Ootuk took up another cricket from one of the precious females, removed its legs and swallowed them, and offered the rest to her. Ootuk preferred to put it directly into her mouth rather than have her reach for it. Though he loved her, and she knew it, and though he trusted her gentleness with him, her fingers and hands--when they reached towards them--shocked them all. Aside from grasping food with their mouths, the People had no concept at all of grasping or clutching each other or any thing, especially not with their pads, which they considered to be reserved for sacred uses.

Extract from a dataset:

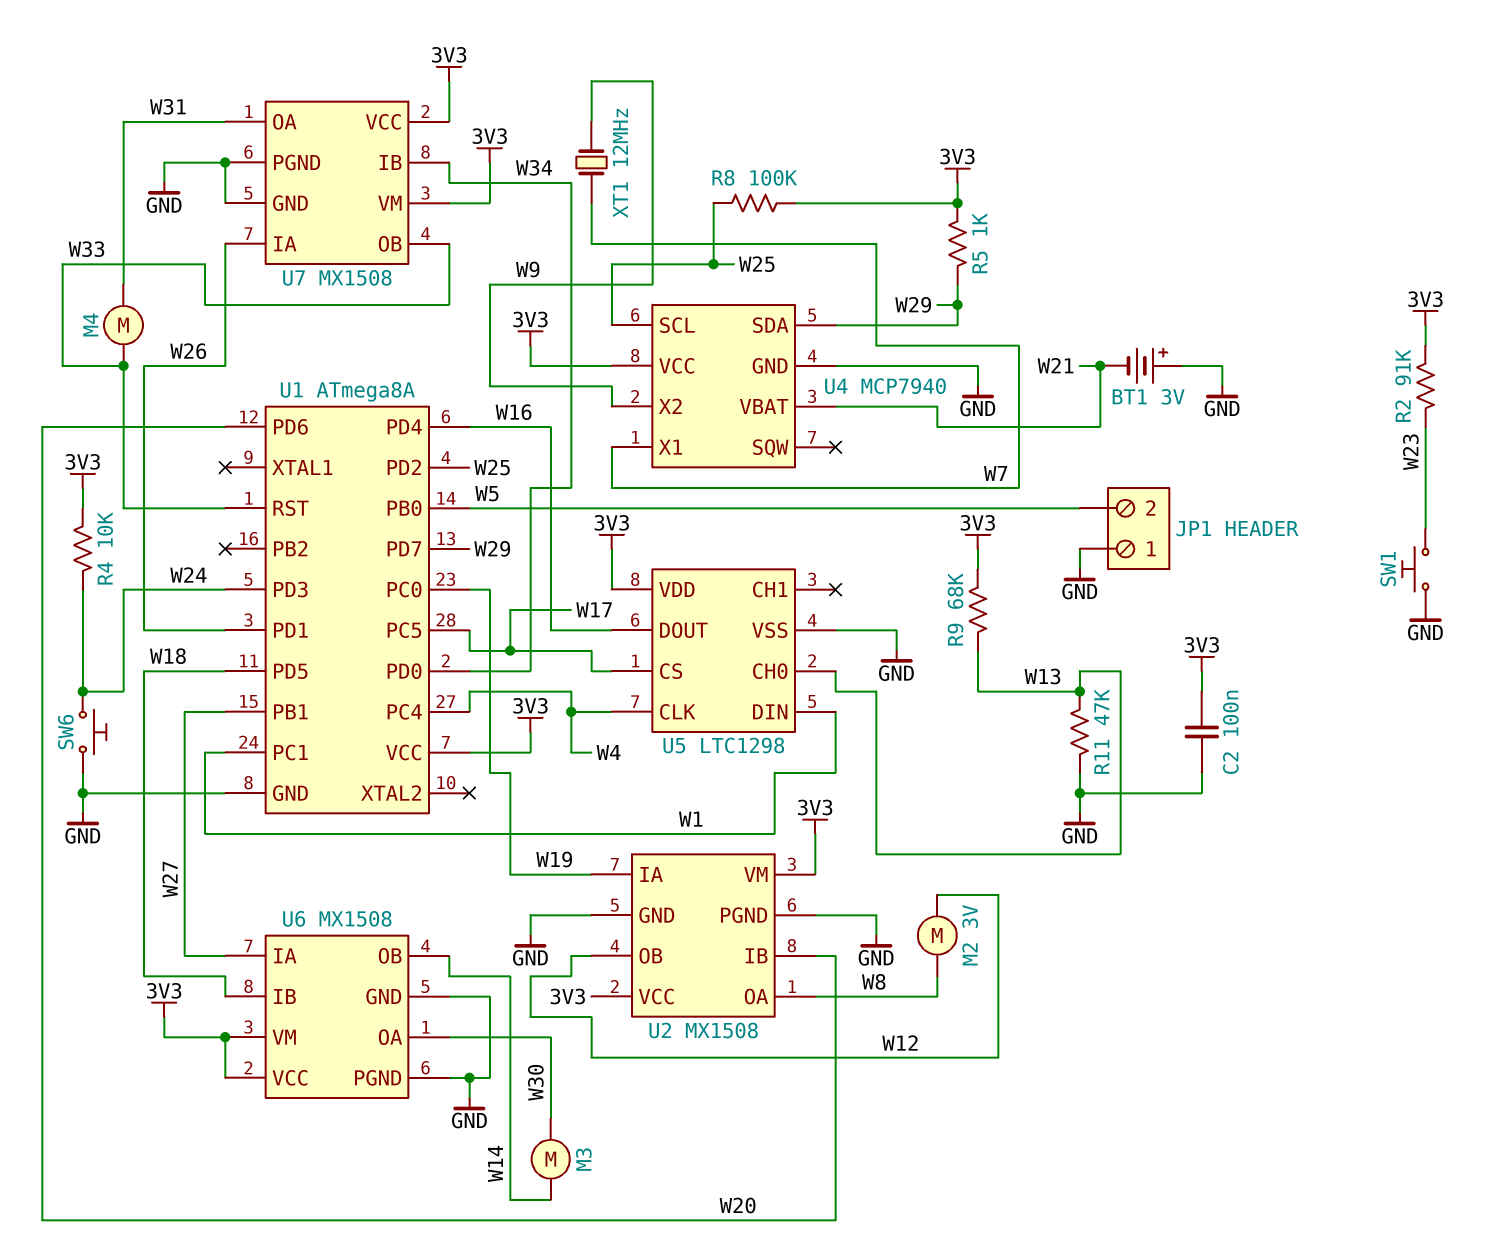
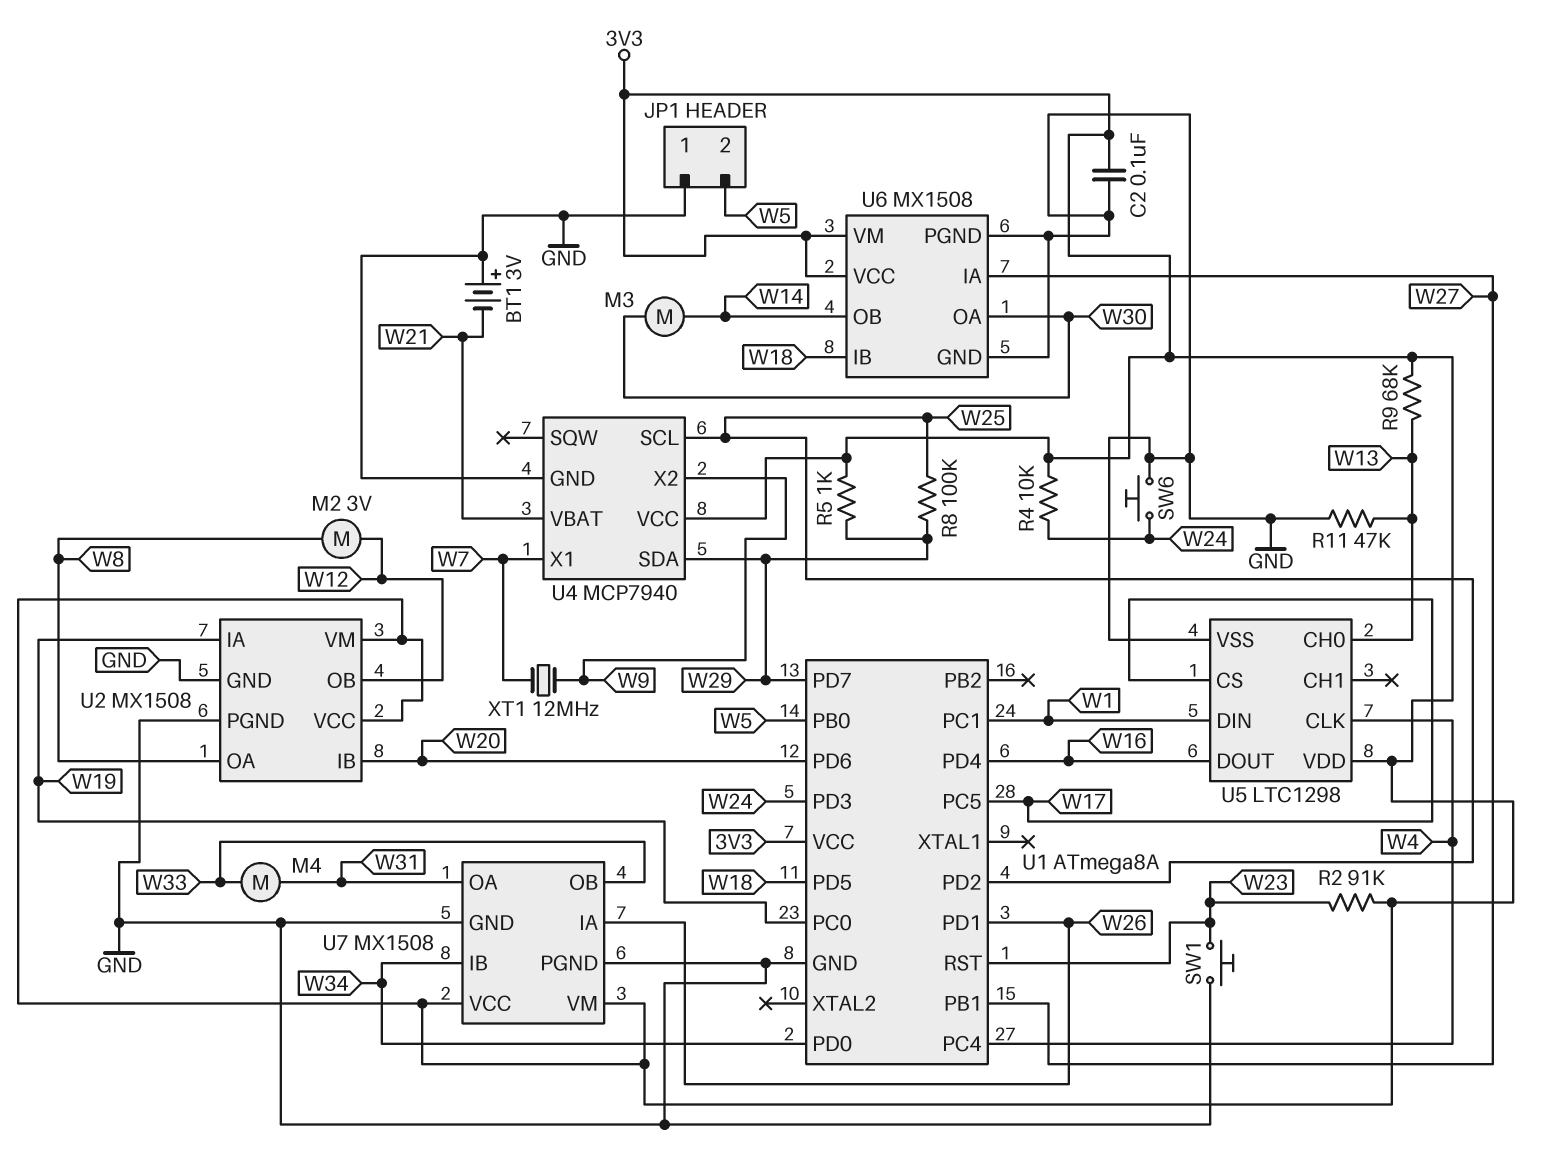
R8: 100k (3V3, W25) -> 100k (W25, W29)
U1 pin RST: W33 -> W23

She was content to lift her head to him, where he sat on her left shoulder, and take the cricket directly in her mouth. She did not immediately sense the ripple of the others as they lounged about in little interlinked clusters. But then she realized that something had interrupted the afternoon doze; a shadow had crossed the mouth of the cave.

She looked up and saw the Doctor. At the same time she felt the next incredible ripple go through her people. Several of the matrons fainted and rolled onto their backs.

The clusters all backed up behind her and Ootuk, touching the dazed matrons to warn them back as well. Ootuk did not separate from Jo's ear but held out his other hand pad and his left foot pad toward the Doctor, each pad out like a pancake or radar dish. The pulse in him through her ear was quick and puzzled. She had not thought these things about the Doctor--the way his blood radiated like sunlight melting snow, dazzling the People. The warmth and cold of the tall one were too much for the People. Ootuk tried to take it all in so that he might translate it to them and help them cope.

"Jo!" the Doctor exclaimed. Behind her, several more matrons fainted at his voice.

She swallowed the cricket and gestured quickly, her hands waving down to tell him to be silent. He entered the cave, mystified.

She mouthed the words: "Stop! Stop!"

Puzzled but seeing her distress, he stopped. But he had seen her eating the cricket and was stunned. He reached out towards her, and even she felt Ootuk stiffen and his pulse narrow like a stream reduced to a trickle as he watched the tall one make a move to grasp at her. But she let her gladness flow out to Ootuk, and he calmed himself as the Doctor hesitantly touched her cheek.

So that Ootuk would not see her reach, she slowly lifted her hand close in to her own body and took hold of the Doctor's fingers, and then his hand.

"Sit down, please," she mouthed to him, and he did.

Ootuk gushed his blood down to his pad on her ear, feeling the Doctor's presence through her pulse, reading her gladness and the Doctor's confusion. But his pulses kneaded against her ear in his own concern for his people. It was like having the sun come into the room. She must do something to subdue the tall one's incredible pulses.

The Doctor glanced back at the People, who were dazed and trembling and overawed. Most were prostrate. Fortunately, he was a much more seasoned traveler than Jo, and he deduced much more about them than she had on first meeting them. His eyes darted over them, at their large, unfocused eyes, their ear membranes, and the pads, all now reduced to tiny pegs to protect their minds from his pulses. He faced forward, gripped her hand reassuringly, and closed his eyes for a moment. She felt Ootuk relax after a moment, and even she seemed to sense the Doctor's many pulses reduce their intensity.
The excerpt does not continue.